"We have focused heavily on generating higher revenues in our care business through occupancy and premium room charges, given the increase in operating costs, particularly staff costs associated with the equal pay settlement and registered nurse pay rates," Gasparich says in a statement.
"Occupancy across our non-development sites has increased materially over the six-month period and across all sites is now 92 per cent. That's up from 89.9 per cent in the previous first half.
"This has been driven by site refurbishments, including conversion of standard beds to care suites, and our new operational structure put in place earlier this year," he says.
Sales from developments completed earlier in 2018 contributed $43.5m to cash flow.
"While our developments are funded from our bank facilities that we increased and extended earlier in the year to July 2023, our net debt of $197.3m as at November 30 represents a prudent gearing level of 26.7 per cent," Gasparich says.

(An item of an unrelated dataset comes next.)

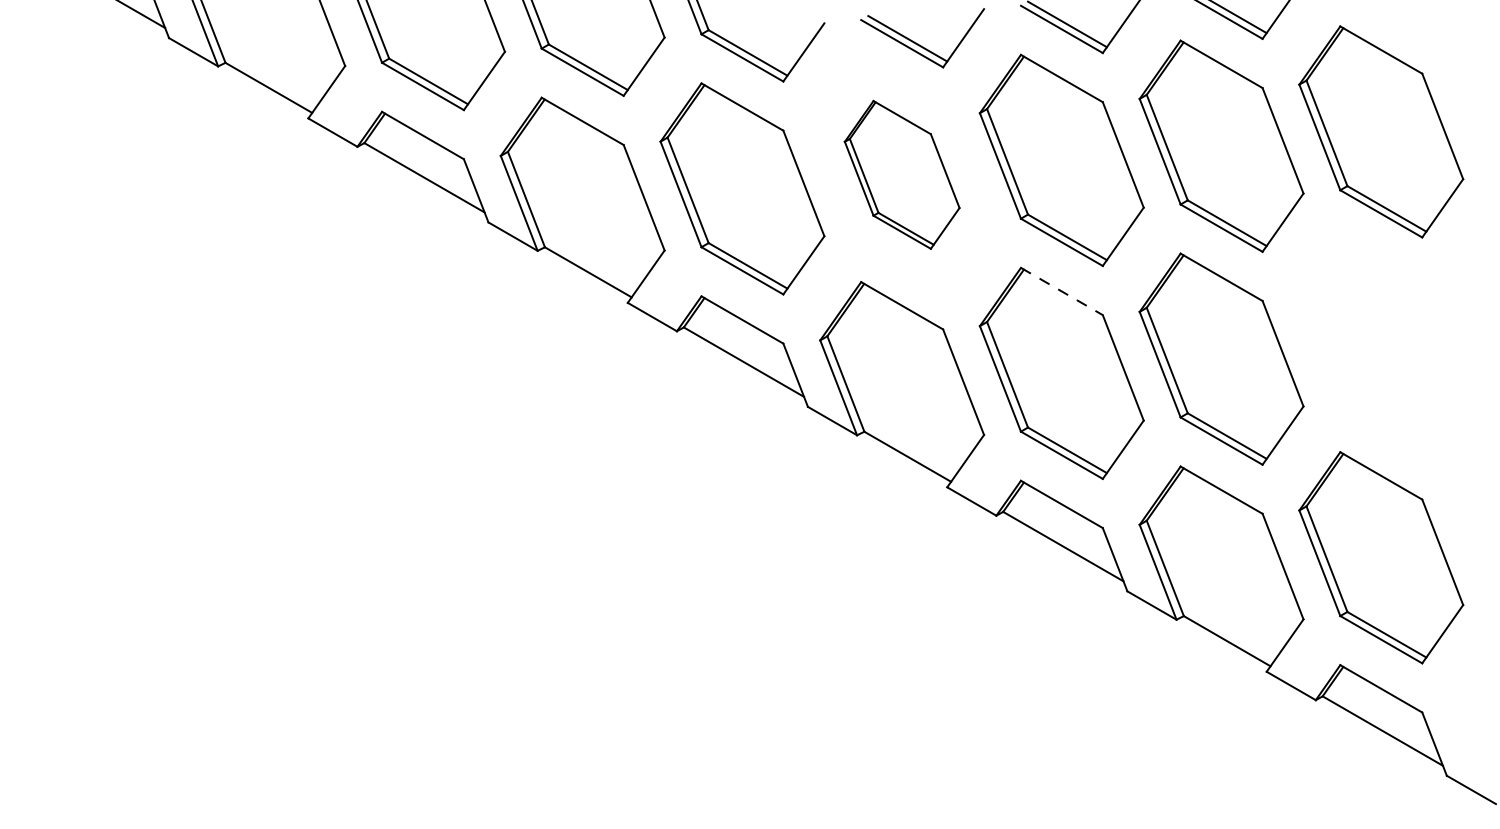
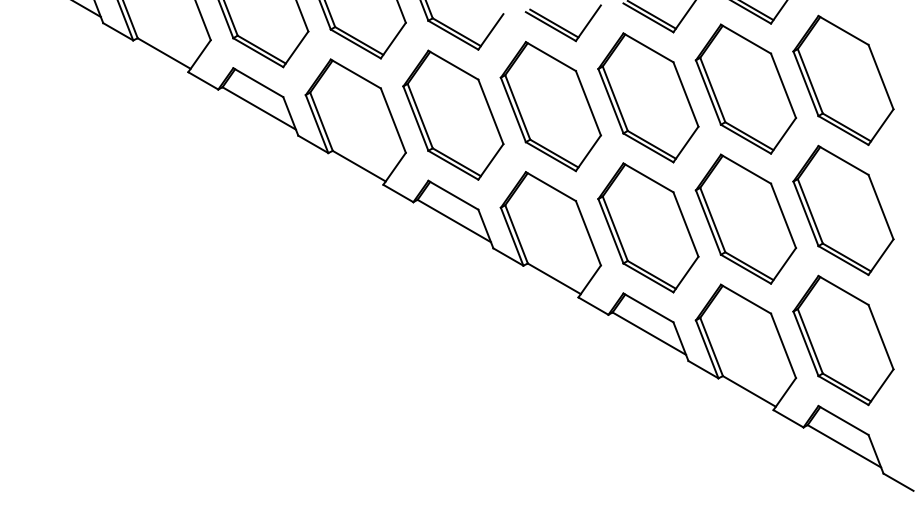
part: (901, 174) -> (550, 106), size x1.43
line: (1061, 290) -> (648, 177), dashed -> solid
part: (1381, 344) -> (843, 210), added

The company will continue to complete developments in the second half and to convert standard rooms to care suites as it drives higher occupancy levels.
He noted the company already has pre-sale applications for 13 apartments at The Sands, which the firm is developing at Browns Bay on Auckland's North Shore. Strong pricing "reflects the high quality of the product," he said.
Oceania will also continue to roll out its new clinical information system after a successful pilot in Auckland.
The company will pay a non-imputed first-half dividend of 2.1 cents per share, unchanged from last year.
Oceania Health shares fell 2 cents this morning to $1.07, virtually unchanged from 12 months ago but comfortably above the May 2017 float price of 79 cents.